Le limogeage par Nicolas Sarkozy du préfet de la Manche et du directeur de la sécurité publique de ce département est symptomatique de l’évolution du pouvoir en place.
Que reproche-t-on à ces deux hauts-fonctionnaires ? On leur reproche de ne pas avoir évité que les oreilles présidentielles fussent contraintes de percevoir les clameurs venant des 3 000 manifestants qui se pressaient… à une distance raisonnable du lieu où Nicolas Sarkozy s’exprimait. Quelle faute en effet !
Aurait-il fallu qu’ils interdisent la manifestation ? Mais le droit de manifestation et le droit d’expression étant tous deux garantis par la Constitution, c’eût été assurément une faute – et, je l’imagine, une faute susceptible d’être sanctionnée… – que de prononcer une telle interdiction.
Alors fallait-il repousser la manifestation plus loin, très loin, à des kilomètres, afin que ni la vue, ni l’ouïe, du président n’en fussent offusqués ?
On n’ose imaginer en outre que, s’agissant du préfet, le fait qu’il fut un collaborateur de Dominique de Villepin constituât une nouvelle circonstance aggravante…
Notons bien que les événements de la Manche sont loin d’être isolés.
On se souvient qu’à Orléans La Source, tout le dispositif de sécurité avait été conçu naguère de manière à ce que les quatre ministres en déplacement (pas moins !) ne rencontrent aucun autochtone !

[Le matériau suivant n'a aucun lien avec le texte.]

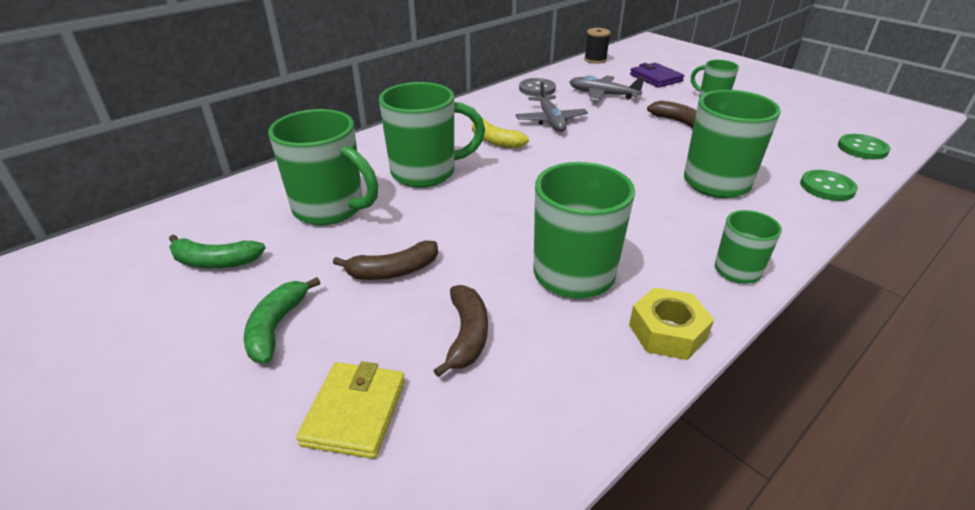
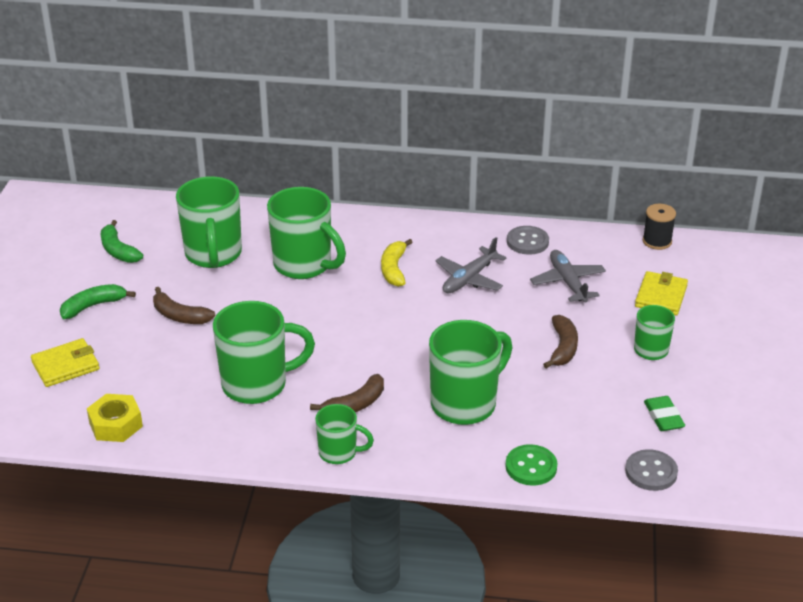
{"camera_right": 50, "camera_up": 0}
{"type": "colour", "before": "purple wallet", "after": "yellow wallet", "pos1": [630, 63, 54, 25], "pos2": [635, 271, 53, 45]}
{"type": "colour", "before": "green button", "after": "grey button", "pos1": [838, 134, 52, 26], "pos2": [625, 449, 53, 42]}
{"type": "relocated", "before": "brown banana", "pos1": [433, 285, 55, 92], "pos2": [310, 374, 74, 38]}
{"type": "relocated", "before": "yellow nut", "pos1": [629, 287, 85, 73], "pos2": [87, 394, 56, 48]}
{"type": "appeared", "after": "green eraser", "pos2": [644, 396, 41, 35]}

De même, lors de la récente visite à Orléans du président de la République, tout avait été fait pour que ce dernier ne rencontrât aucun éboueur, ni aucun passant d’ailleurs – aucun manifestant, cela va de soi ! –, en bref qu’aucune rencontre et qu’aucun dialogue d’aucune sorte ne perturbassent le bel ordonnancement prévu pour la délivrance du message présidentiel.
Dès lors, une question vient à l’esprit : pourquoi tous ces déplacement s’il faut à chaque fois déployer un véritable no man’s land autour de l’auguste visiteur ?
Ne serait-pas plus simple et moins coûteux qu’il s’exprimât de l’Elysée, maison excellemment gardée ?
Les événements de la Manche sont symptomatiques d’une certaine conception de l’exercice du pouvoir : repoussez ces manifestants que je ne saurais ni voir ni entendre, semble dire le maître des lieux !
C’est, à n’en pas douter, le même état d’esprit qui le conduit un jour à annoncer qu’il nommerait lui-même le président de France Télévision, un autre jour à mettre en cause le droit d’amendement des parlementaires, un troisième jour à annoncer urbi et orbi la suppression des juges d’instruction.
C’est, en un mot, une conception autoritaire du pouvoir.
C’est cette conception, qui va de pair avec la gestion injuste de la crise, qu’ont récusé les millions de Français qui, dans toutes les villes de notre pays, se sont exprimés le 29 janvier dernier. C’étaient de fortes clameurs qui venaient de partout et rendaient les limogeages d’hier aussi dérisoires que des accès d’impuissante colère.